Le locavorisme, une fausse bonne idée pour le climat

LA CHRONIQUE DU "CONTRARIAN" optimiste. Quoi de plus intuitif que de consommer localement des produits alimentaires pour éviter les coûts du transport sur de longues distances et réduire ainsi l'émission de gaz à effet de serre. Mais c'est oublier que la part du transport est faible dans la production agricole.
Robert Jules
(Crédits : Reuters)

L'un des arguments avancés par les contempteurs de la mondialisation est qu'elle favorise inutilement la multiplication des déplacements de marchandises sur de longues distances. Sans compter qu'elle pénalise les producteurs locaux, qui ne sont pas compétitifs en raison des faibles coûts de production de certains pays. En supprimant en partie ce transport, et donc en réduisant la consommation de carburant, on lutterait avec efficacité contre le réchauffement climatique, qui est devenue une urgence. Bref, consommer local aurait la vertu de réduire les émissions de gaz à effet de serre (GES), de ne pas participer à l'exploitation de la main d'œuvre étrangère et de protéger l'emploi local. Cela semble frappé au coin du bon sens.

Sortir de la pauvreté

Pourtant, des études montrent que cela n'est pas si évident. D'abord l'intensification du commerce mondial a permis à des millions de personnes de sortir de la pauvreté. Si les salaires sont bas relativement à ceux des économies développées, ils n'en améliorent pas moins la situation difficile dans laquelle se trouvaient auparavant ces millions de personnes, issus majoritairement du monde agricole. En outre, les produits importés à des prix compétitifs permettent aux consommateurs de gagner en pouvoir d'achat. Quant aux émissions de GES, dont l'une des mesures est l'empreinte carbone, les données indiquent une autre vue de la situation. Ainsi, la production alimentaire, y compris l'élevage, sa transformation et son transport sont responsables pour 26% des émissions de GES à travers le monde. Consommer localement n'est donc pas synonyme de réduction de l'empreinte carbone. En effet, dans la chaîne de valeur qui relie le producteur au consommateur la part du transport est marginale.

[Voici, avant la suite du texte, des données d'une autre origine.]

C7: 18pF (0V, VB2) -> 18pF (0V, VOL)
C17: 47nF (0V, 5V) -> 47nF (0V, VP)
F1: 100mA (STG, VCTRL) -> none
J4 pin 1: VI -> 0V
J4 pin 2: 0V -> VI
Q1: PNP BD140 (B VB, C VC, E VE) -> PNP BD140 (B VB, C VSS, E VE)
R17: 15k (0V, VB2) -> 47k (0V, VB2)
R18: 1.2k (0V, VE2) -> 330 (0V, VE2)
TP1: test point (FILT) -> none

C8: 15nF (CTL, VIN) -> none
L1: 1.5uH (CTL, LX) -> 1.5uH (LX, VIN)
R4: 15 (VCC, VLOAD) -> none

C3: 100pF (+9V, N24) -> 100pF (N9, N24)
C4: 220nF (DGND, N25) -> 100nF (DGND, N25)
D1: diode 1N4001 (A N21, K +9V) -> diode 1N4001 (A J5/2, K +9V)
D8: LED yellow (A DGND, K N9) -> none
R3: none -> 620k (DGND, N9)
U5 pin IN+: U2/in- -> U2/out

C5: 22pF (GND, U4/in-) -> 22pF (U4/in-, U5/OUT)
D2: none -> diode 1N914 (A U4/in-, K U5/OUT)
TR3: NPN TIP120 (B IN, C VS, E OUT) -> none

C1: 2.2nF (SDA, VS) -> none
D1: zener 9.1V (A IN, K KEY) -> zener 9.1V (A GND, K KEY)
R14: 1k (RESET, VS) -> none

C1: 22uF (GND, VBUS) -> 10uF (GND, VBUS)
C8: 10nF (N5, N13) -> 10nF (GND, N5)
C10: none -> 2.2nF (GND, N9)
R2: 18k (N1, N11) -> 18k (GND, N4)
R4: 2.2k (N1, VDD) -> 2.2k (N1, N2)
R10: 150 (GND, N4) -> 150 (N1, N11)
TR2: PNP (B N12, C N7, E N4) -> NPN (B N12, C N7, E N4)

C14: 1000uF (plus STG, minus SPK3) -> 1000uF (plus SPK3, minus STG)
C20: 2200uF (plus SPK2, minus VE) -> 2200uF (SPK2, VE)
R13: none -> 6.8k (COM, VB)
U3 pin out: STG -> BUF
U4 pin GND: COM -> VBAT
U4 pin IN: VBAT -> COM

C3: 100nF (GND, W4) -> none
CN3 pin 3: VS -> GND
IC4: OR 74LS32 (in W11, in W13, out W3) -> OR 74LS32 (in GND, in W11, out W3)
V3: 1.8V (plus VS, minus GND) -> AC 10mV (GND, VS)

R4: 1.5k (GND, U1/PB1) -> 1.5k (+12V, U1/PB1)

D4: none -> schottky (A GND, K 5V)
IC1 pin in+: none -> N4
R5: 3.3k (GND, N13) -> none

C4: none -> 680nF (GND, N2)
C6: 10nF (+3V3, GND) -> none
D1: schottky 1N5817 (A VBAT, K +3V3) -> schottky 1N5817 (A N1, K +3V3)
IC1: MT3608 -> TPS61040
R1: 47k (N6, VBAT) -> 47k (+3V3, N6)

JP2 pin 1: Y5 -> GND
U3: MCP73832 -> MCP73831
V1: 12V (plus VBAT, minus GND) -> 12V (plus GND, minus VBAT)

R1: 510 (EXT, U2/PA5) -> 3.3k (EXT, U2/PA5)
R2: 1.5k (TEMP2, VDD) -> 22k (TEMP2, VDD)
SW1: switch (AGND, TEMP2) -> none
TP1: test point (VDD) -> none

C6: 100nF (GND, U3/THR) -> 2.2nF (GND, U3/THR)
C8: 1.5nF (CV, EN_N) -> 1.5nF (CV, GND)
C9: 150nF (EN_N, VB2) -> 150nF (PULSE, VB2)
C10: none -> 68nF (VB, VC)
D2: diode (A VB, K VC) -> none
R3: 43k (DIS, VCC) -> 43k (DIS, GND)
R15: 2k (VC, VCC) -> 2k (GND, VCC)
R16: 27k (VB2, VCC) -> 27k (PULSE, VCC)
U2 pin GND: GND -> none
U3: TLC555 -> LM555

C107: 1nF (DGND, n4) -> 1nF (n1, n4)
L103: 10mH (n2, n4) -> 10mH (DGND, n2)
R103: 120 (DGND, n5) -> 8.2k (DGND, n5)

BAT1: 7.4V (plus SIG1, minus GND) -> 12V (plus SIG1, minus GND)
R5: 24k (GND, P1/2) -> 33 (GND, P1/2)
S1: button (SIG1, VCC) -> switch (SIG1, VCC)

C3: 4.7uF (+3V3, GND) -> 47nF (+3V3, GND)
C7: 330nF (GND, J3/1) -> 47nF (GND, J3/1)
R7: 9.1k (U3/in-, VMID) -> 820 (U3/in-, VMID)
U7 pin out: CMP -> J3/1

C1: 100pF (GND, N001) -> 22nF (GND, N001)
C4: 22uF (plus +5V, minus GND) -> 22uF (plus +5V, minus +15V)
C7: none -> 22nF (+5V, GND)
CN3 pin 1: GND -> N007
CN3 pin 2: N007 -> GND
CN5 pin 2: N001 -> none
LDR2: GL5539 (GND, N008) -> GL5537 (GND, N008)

La production d'un kg de bœuf entraîne 60kg de GES

Selon Our World in data, qui analyse 29 produits, en prenant en compte l'ensemble des émissions de GES - le CO2 mais également le méthane et le monoxyde d'azote -, et en les exprimant sous forme d'équivalents de dioxyde de carbone, la production d'un kg de bœuf entraîne 60kg de GES, un kg d'agneau ou de fromage émet 6 à 7 kg de GES tandis que celle d'un kg de pois émet 1kg de GES. De fait, la production de produits végétaux est moins émettrice de GES que celle de produits animaux, d'où la recommandation du GIEC de réduire la consommation de produits animaux.

Les experts soulignent par ailleurs que les émissions liées à la culture du sol, notamment avec l'incorporation d'engrais, et à la transformation agricole, représentent à elles seules plus de 80% de l'empreinte carbone des produits alimentaires. En revanche, la part du transport est marginal dans leur production, comptant pour 10% des émissions de GES (mis à part le transport aérien mais qui ne représente que 0,16% des distances parcourues). Dans le cas, du bœuf, cette part tombe même à 0,5%.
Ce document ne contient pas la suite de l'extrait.